I was tired and sore and covered with dust and I could feel the twitching of the muscles in my arms as I stood in the middle of the room looking up at the wall where the replacement mural now hung. It looked exactly like the original. Rhys’s work was so thorough that she’d remembered to put bubbles and other surface defects in the canvas. It also had water stains dripping down under the air-conditioning vents.
“Amazing,” I said.
“To you, maybe,” she said. “The real test will come when Mr. Cherry has a look.”
“And Mrs. Wheeler.”
“Nah, she’s oblivious and half blind to boot. I wish the new tacks were identical to the old ones. The heads aren’t exactly the same size, did you notice?”
“No, I didn’t.”
“And I’m afraid the new paint’s too shiny. Do you see that, Jack? Does the paint on the heads look too shiny?”
“Let’s go, we have to go,” Joe said from the door.
We left as quietly as we’d come, and with daylight just starting to break. I sat in front squeezed between Rhys and Joe. It wasn’t yet six o’clock, but as we turned the corner onto Magazine Street I spotted Rondell Cherry stepping off a city bus stopped a block away. We drove by him and watched in silence as he lumbered down the sidewalk carrying a lunch pail and wearing headphones connected to a small music box at his hip. “You remember what he was listening to that day we first met him?” I said to Rhys.
When she didn’t answer I leaned forward to get a better look at her face. Her hands were tight on the wheel,
whitening her knuckles.
“I think it was some Teddy,” I said, in answer to my question.
“Who?” Joe said.
“Teddy. You don’t remember Teddy Pendergrass?”
For a moment I thought Rhys was crying. But then she turned and faced me and a big powdery smile came to her face. “We did it,” she said.
“Yes, we did,” I replied.
Farther down the street, she lowered her window and stuck her head out, letting the wind blow the dust out of her hair.
EIGHT
Dr. Gilbert Perret, wearing a black turtleneck sweater and wool trousers even in summer, stepped out on the third-floor gallery and summoned me with a finger curling backward. “Here to see Christine, are you?”
“Yes, thank you for the opportunity.”
He seemed to be trying to suppress a belch. It took a moment before I realized he’d meant to nod. “Always glad to show the old girl off,” he said.
Perret wasn’t much older than I was, and yet he might’ve been my superior by at least a generation. Perhaps it was the pair of reading glasses perched on the tip of his nose. More likely it was the rim of hair ornamenting a bald dome ridged with fat blue veins. He smelled like old books. “How was Europe?” I said.
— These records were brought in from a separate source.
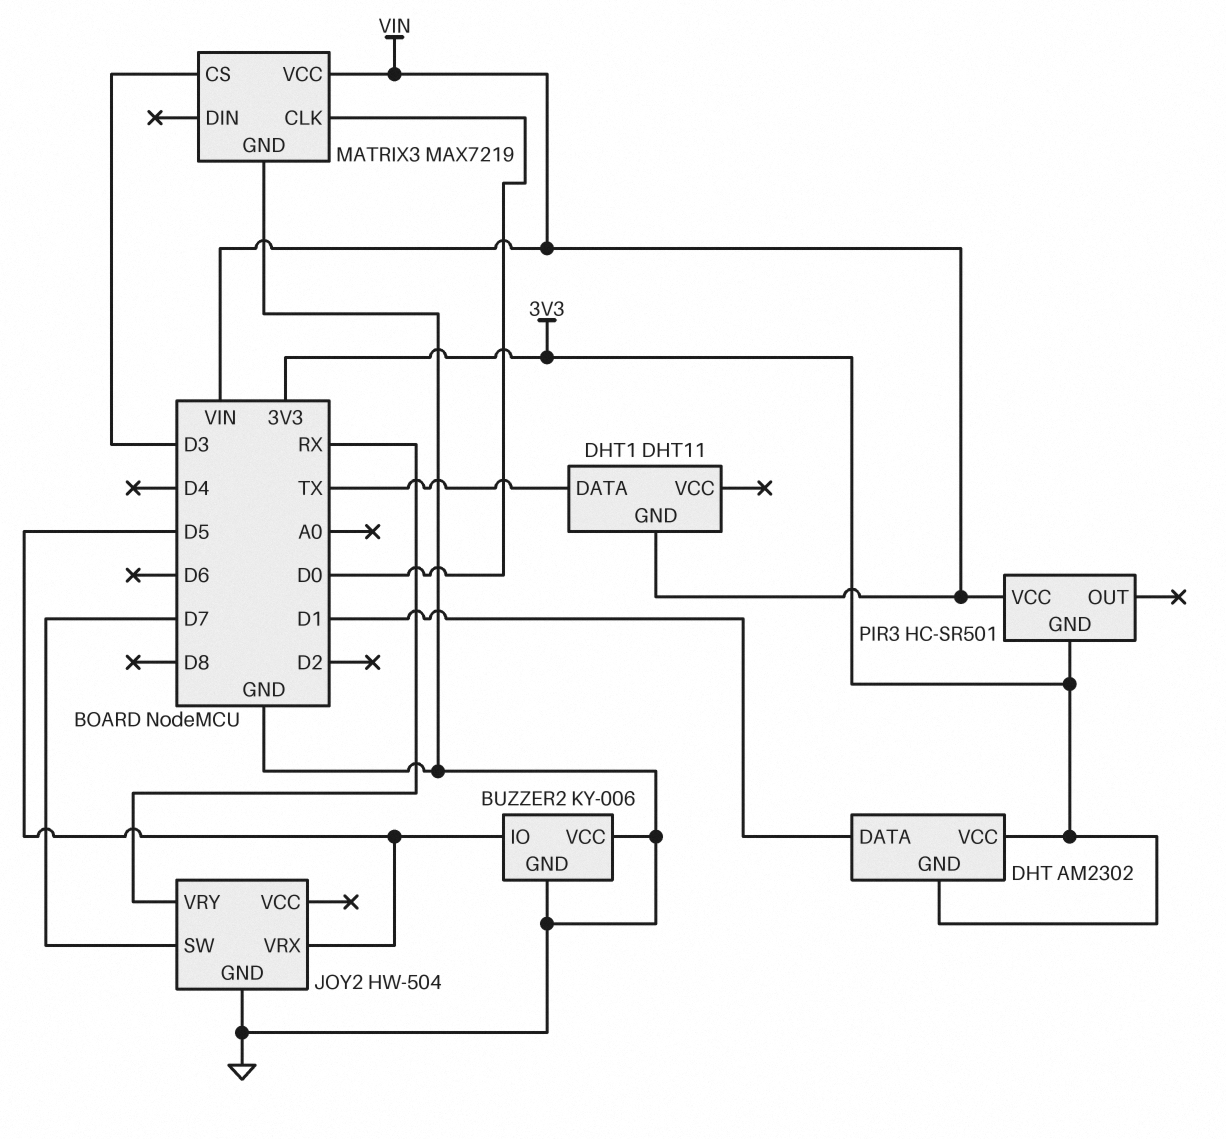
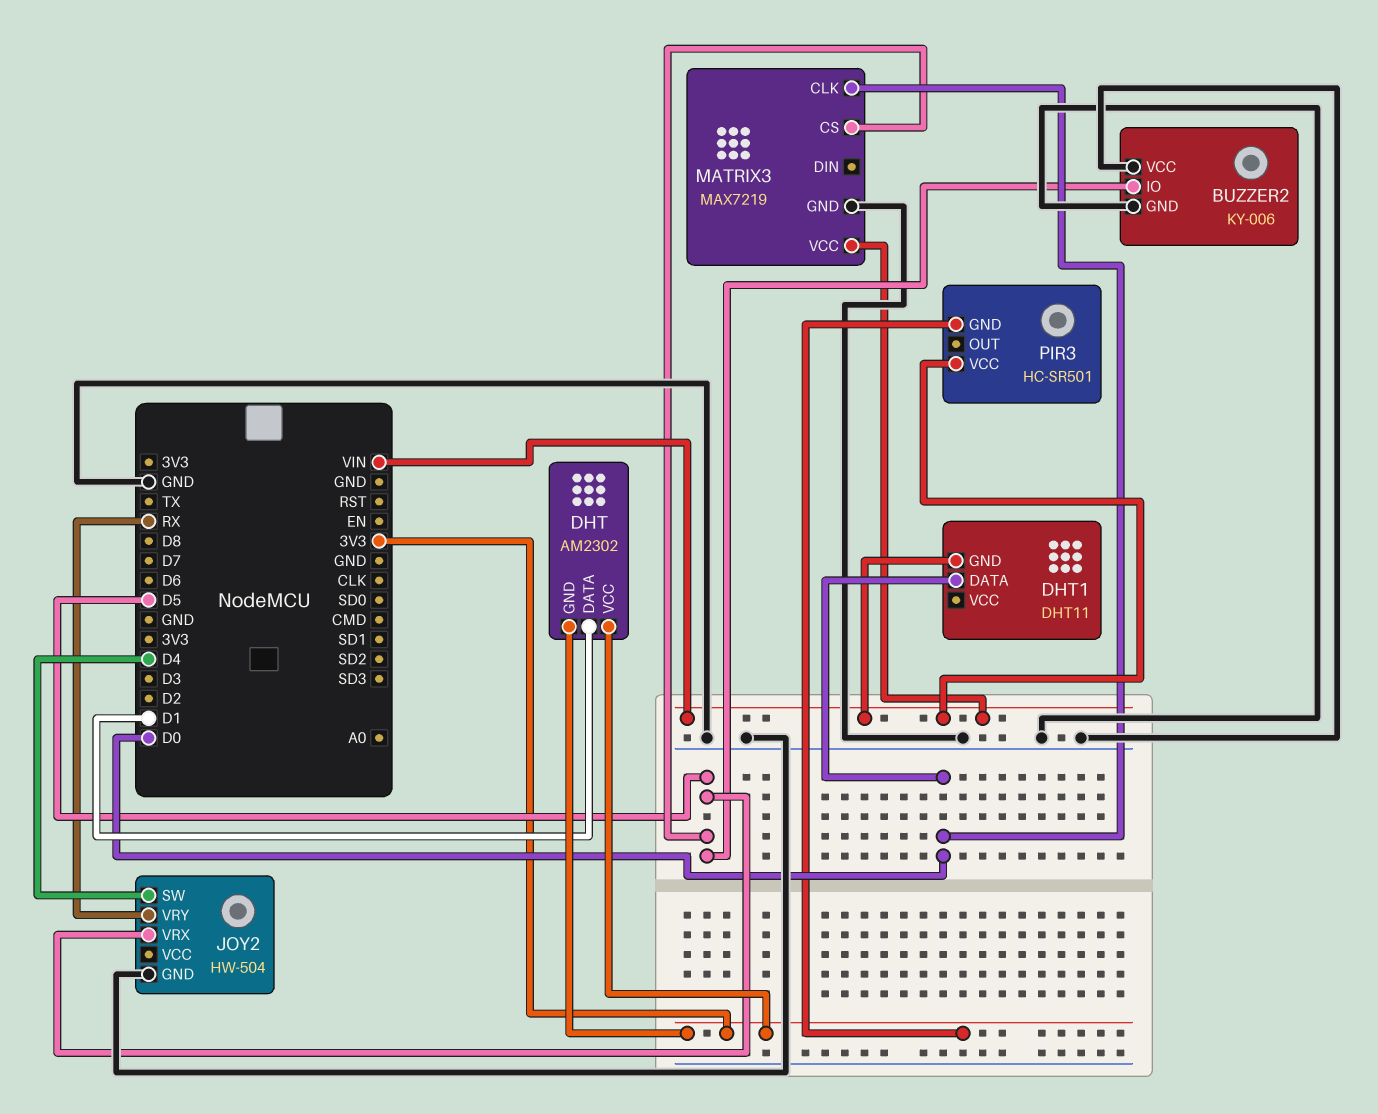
DHT1 pin DATA: TX -> D0
JOY2 pin SW: D7 -> D4
MATRIX3 pin CS: D3 -> D5

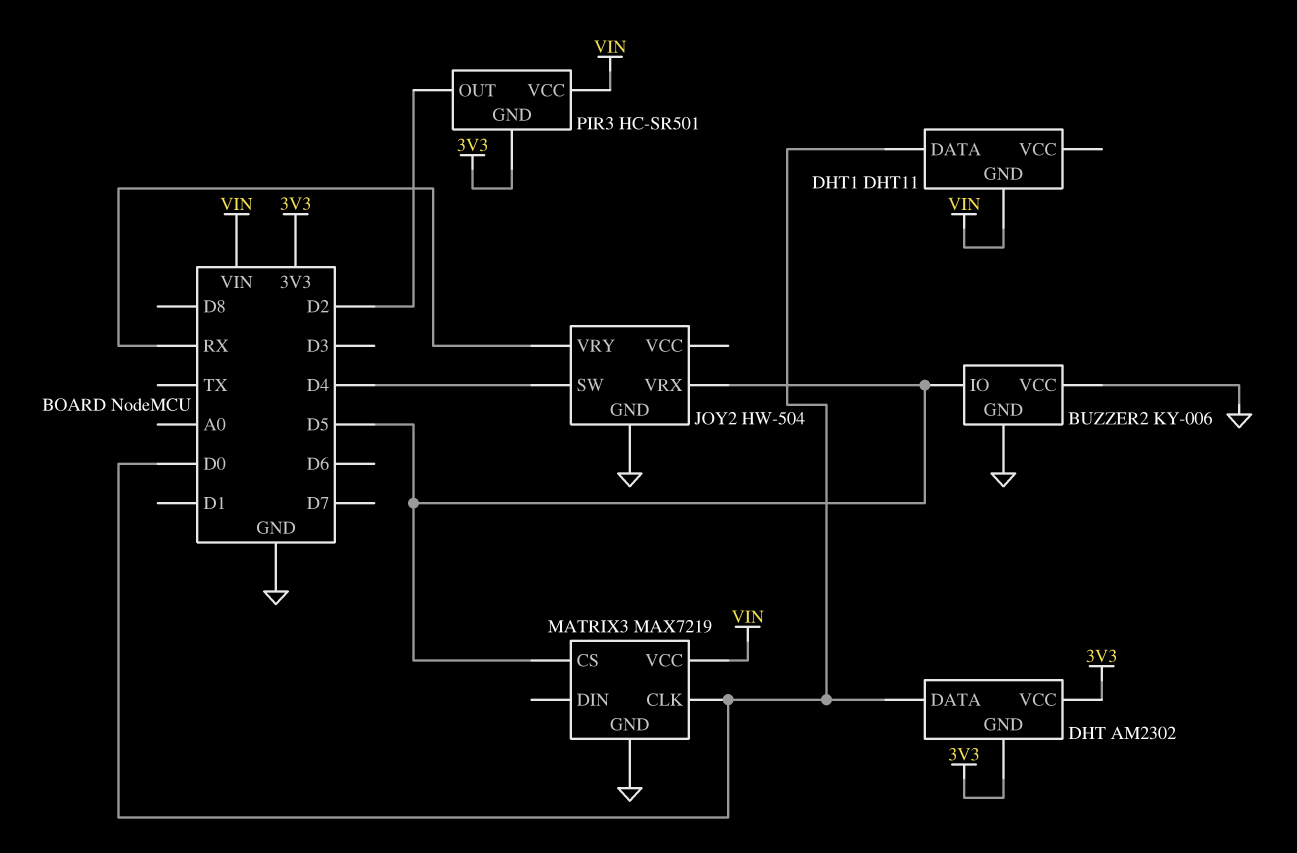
DHT pin DATA: D1 -> D0
PIR3 pin OUT: none -> D2

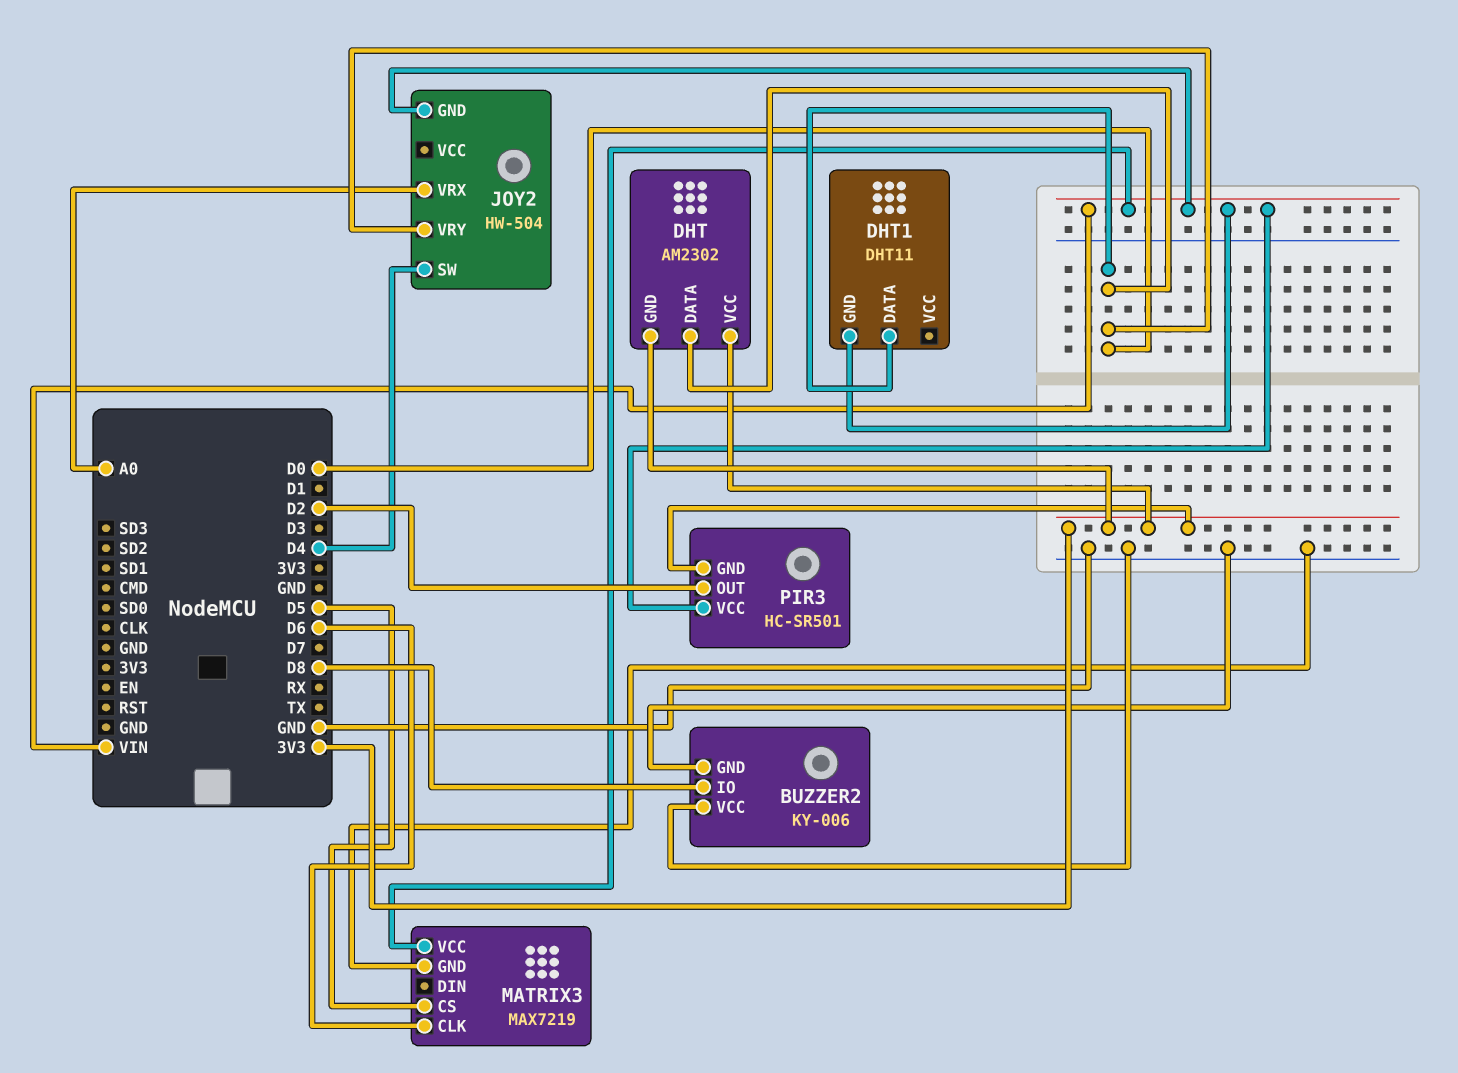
BUZZER2 pin IO: D5 -> D8
JOY2 pin GND: GND -> VIN
JOY2 pin VRX: D5 -> A0
JOY2 pin VRY: RX -> D0
MATRIX3 pin CLK: D0 -> D6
“Cold and rainy but still Europe. Wonderful, in a word. Kind of you to ask.”
We entered the administrative offices. The elderly docent who’d scheduled my meeting with the museum curator welcomed me with a wave as we approached her desk. “Appreciate your help, ma’am.”
“Any time, Mr. Charbonnet.”
The painting hung to the right of Perret’s desk as you entered his office. To the left, and equally impressive, was a French Quarter Mardi Gras scene by Marion Souchon, a mid-twentieth-century Fauvist from New Orleans who also regularly turned up in books about southern art. “My first Souchon,” I said, pointing.
“Ah. But you’ve seen other Asmores?”
“Yes, I have: most recently Beloved Dorothy, from the Neal sale.”
“A real beauty, wasn’t she? And a winning example of the series. But I prefer this one, if only because of the museum’s familial connection to the sitter.”